Uzdrowienie Małżeństwa :: Forum Pomocy SYCHAR ::
Kryzys małżeński - rozwód czy ratowanie małżeństwa?

Rozwód czy ratowanie małżeństwa? - Dziekuje,przepraszam i zegnam

Anonymous - 2008-12-03, 15:49
Temat postu: Dziekuje,przepraszam i zegnam
Chciałby podziekowac tym ludziom ktorz chcieli mi pomoc.ostatnie 5 miesiecy bylo dla mnie koszmarem i przemyslalem ta cala sytuacje.nadal kocham zone i corke lecz tak dalej juz nie wytrzymam.czuje ze pekam jak dziurawy balon.Niechce dluzej zyc i ranic ludzi.jesli przez 26 dni sie nie wydarzy w mym zyciu cos milego to dziekuje za zycie.przygotowałem sie do wszystkiego.wszystkie sprawy ktore mam dokończe i poprzyglądam sie swiatu z drugiej strony.POZDRAWIAM PRZEMO
Anonymous - 2008-12-03, 16:03

Przemo..kochasz żone i córke...a Ty?
Pokochaj siebie jak kocha Cię Bog.
Nie stawiaj Mu warunków,terminów.....
Dziś, tu i teraz pracujesz rownież na tę drugą strone...na to jaka ona bedzie.....masz czas.
Zadbaj o tu i teraz... o siebie.... jesteś tego wart.

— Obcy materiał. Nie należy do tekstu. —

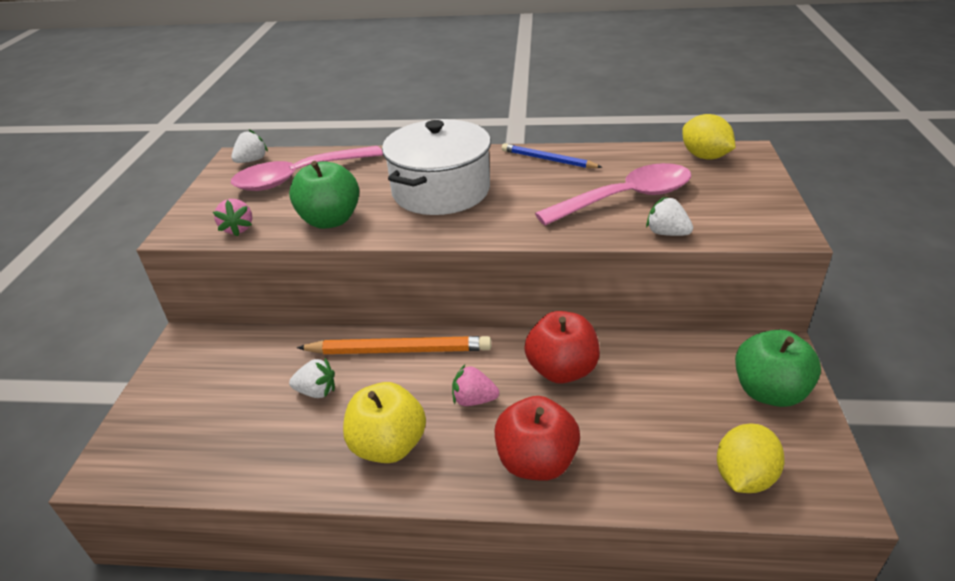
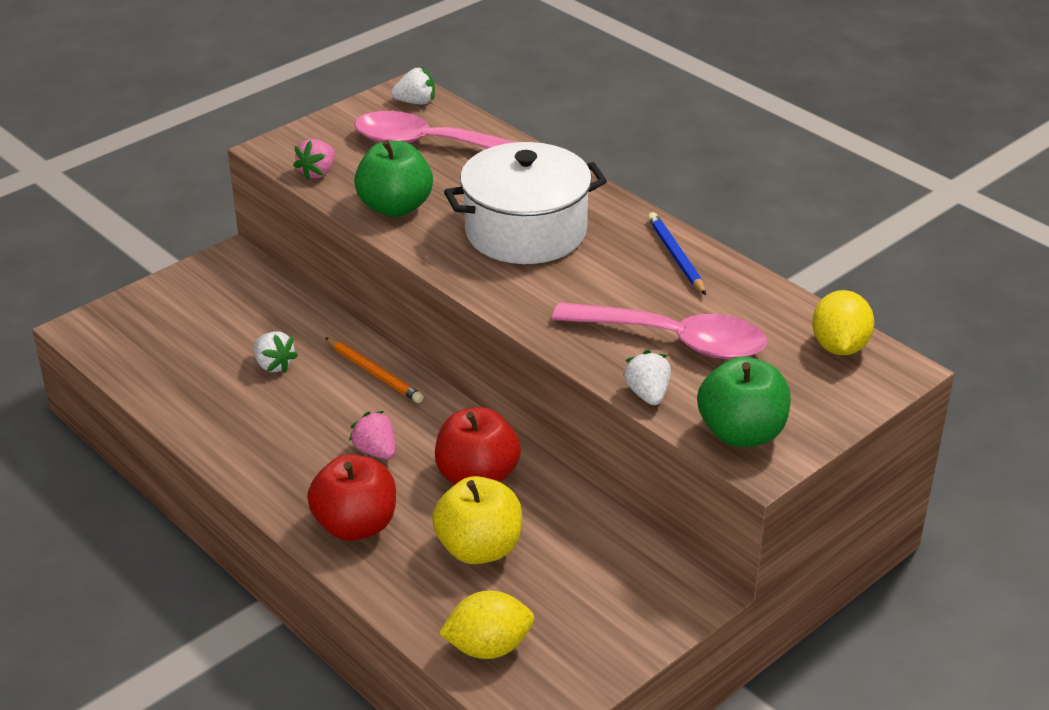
camera: 40 degrees right, 0 degrees up
(388, 445) = (271, 440): yellow apple -> yellow apple (479, 548)
(399, 350) = (374, 373): orange pencil -> orange pencil, size x0.64
(769, 392) = (620, 614): green apple -> green apple (741, 433)

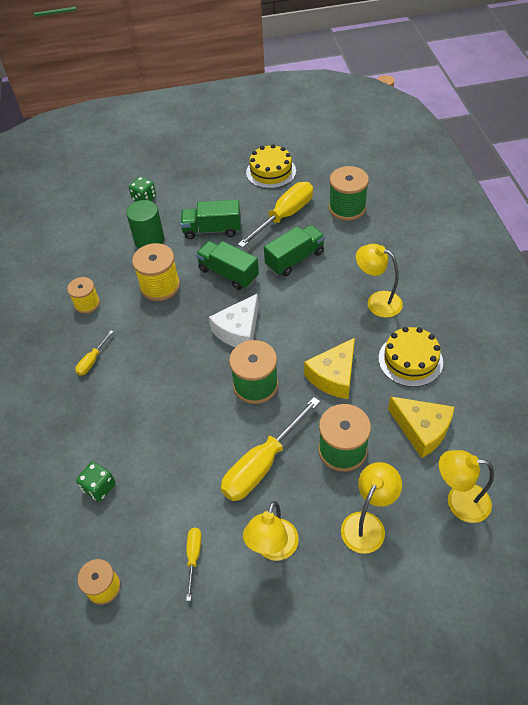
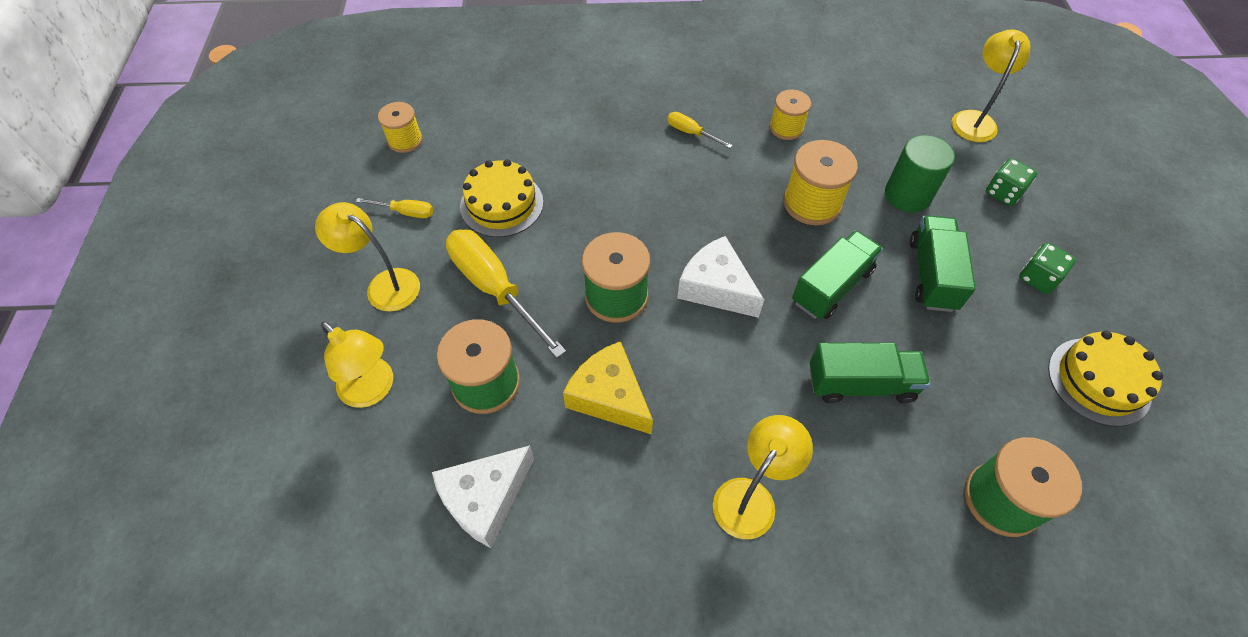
camera: 95 degrees right, 5 degrees up
(99, 487) = (516, 138): green dice -> green dice (1038, 278)
(284, 216) = (971, 385): yellow screwdriver -> none
(295, 259) = (860, 384): green truck -> green truck turned 60 degrees counterclockwise
(410, 360) = (616, 518): yellow cake -> yellow cake (501, 204)
(422, 429) = (485, 499): yellow cheese -> white cheese
(459, 501) = (358, 517): yellow lamp -> yellow lamp (974, 119)

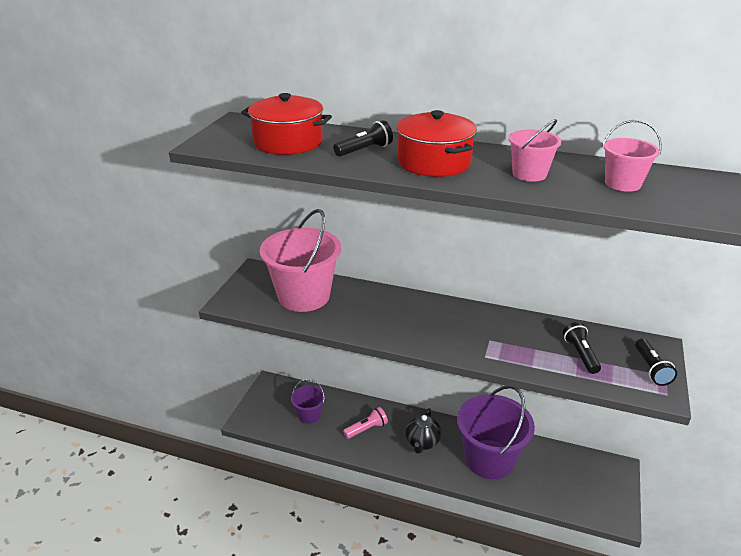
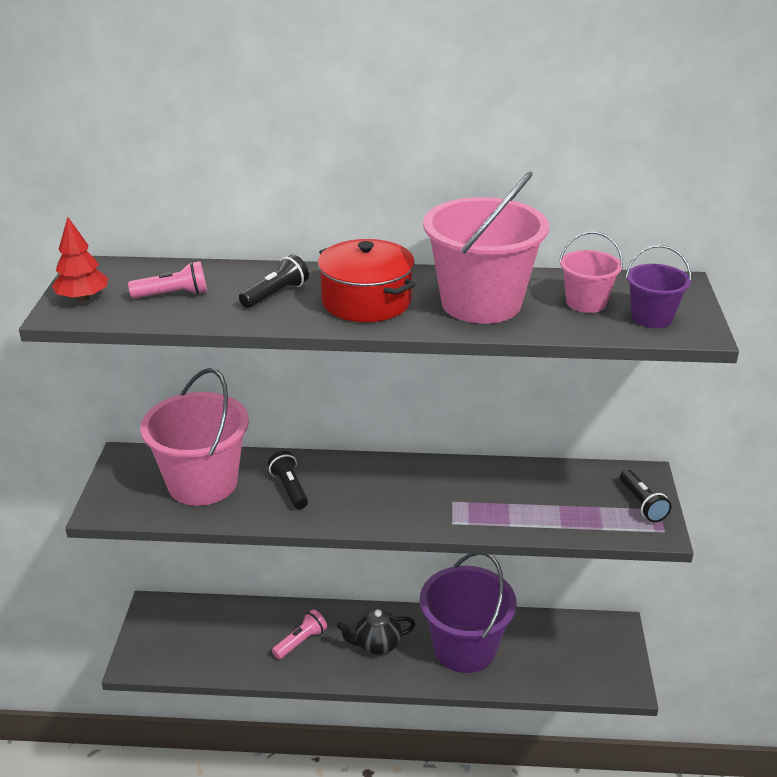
camera: 15 degrees left, 0 degrees up
(223, 138) = (83, 298): none -> red tree
(288, 142) = (173, 294): red pot -> pink flashlight
(309, 415) = (219, 639): purple bucket -> purple bucket (652, 317)
(422, 442) = (377, 644): black teapot -> black teapot turned 75 degrees clockwise
(529, 174) = (481, 303): pink bucket -> pink bucket, size x2.01
(580, 354) = (561, 501): black flashlight -> black flashlight (289, 489)

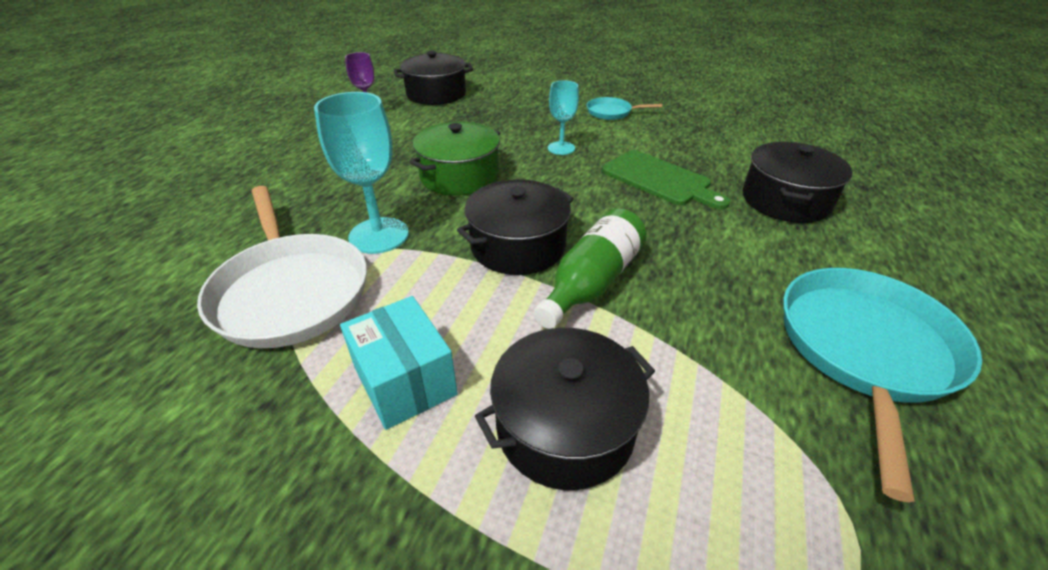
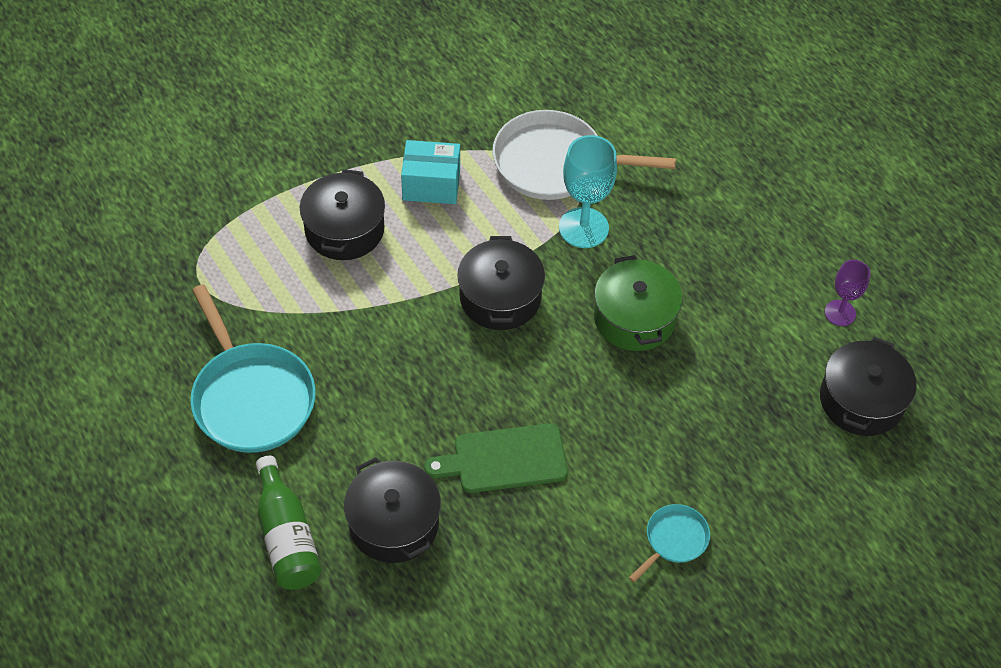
camera: 125 degrees right, 15 degrees up
(561, 148) = (626, 427): turquoise goblet -> none
(592, 282) = (426, 312): green bottle -> green bottle (287, 537)

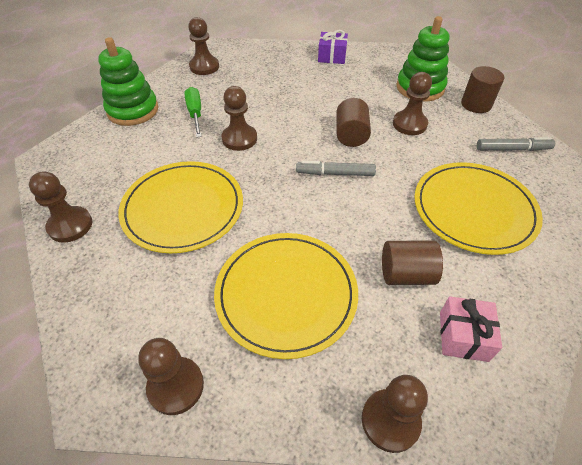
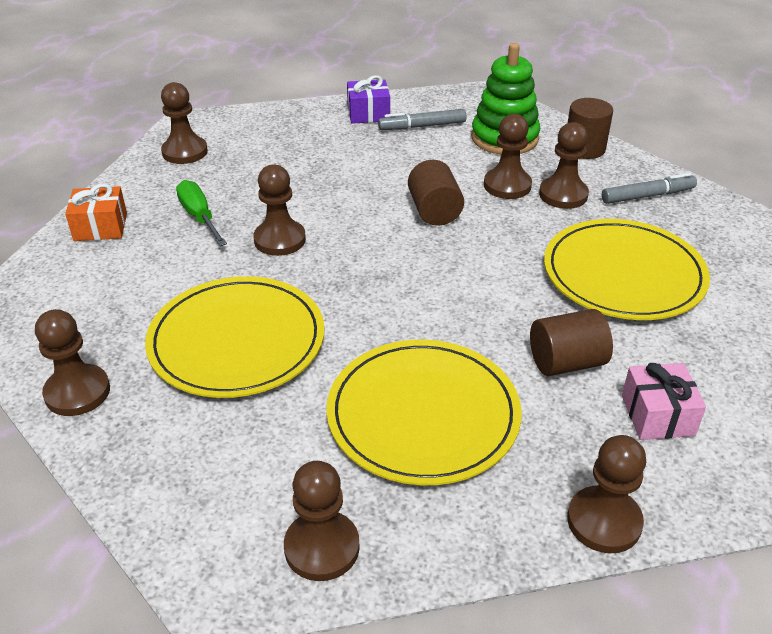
camera: 15 degrees left, 10 degrees down
(133, 110) = (100, 227): green stacking toy -> orange gift
(335, 173) = (432, 262): grey marker -> grey marker (423, 126)
(448, 138) = (563, 195): none -> brown pawn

Anonymous - 2008-12-03, 17:49

Przemo - pomyśl o córeczce - ona na to nie zasłuzyła.............
Anonymous - 2008-12-03, 17:53

Przemek, Jak ma na imię córeczka?
Anonymous - 2008-12-03, 18:00

Przemek. A Ty za Pana Boga chcesz robić? Chcesz Mu plany zmieniać?
Nie można tak myśleś, nie Ty jesteś panem swojego życia.
Masz córkę. I chcesz Ją skazać na myślenie, że tatuś wolał uciec w nicość niż żyć dla Niej? Znów ucieczka?
Może dla Ciebie i wygodniej, na pewno łatwiej. Ale nie dla Twojej córki.
Zastanów się rzeczywiście kochasz córkę, skoro takie myśli Tobie przychodzą do glowy.
Nie obawiaj się, nie pękniesz jak balon, twardy z Ciebie facet i jeszcze masz dużo do zrobienia. Głowa do góry.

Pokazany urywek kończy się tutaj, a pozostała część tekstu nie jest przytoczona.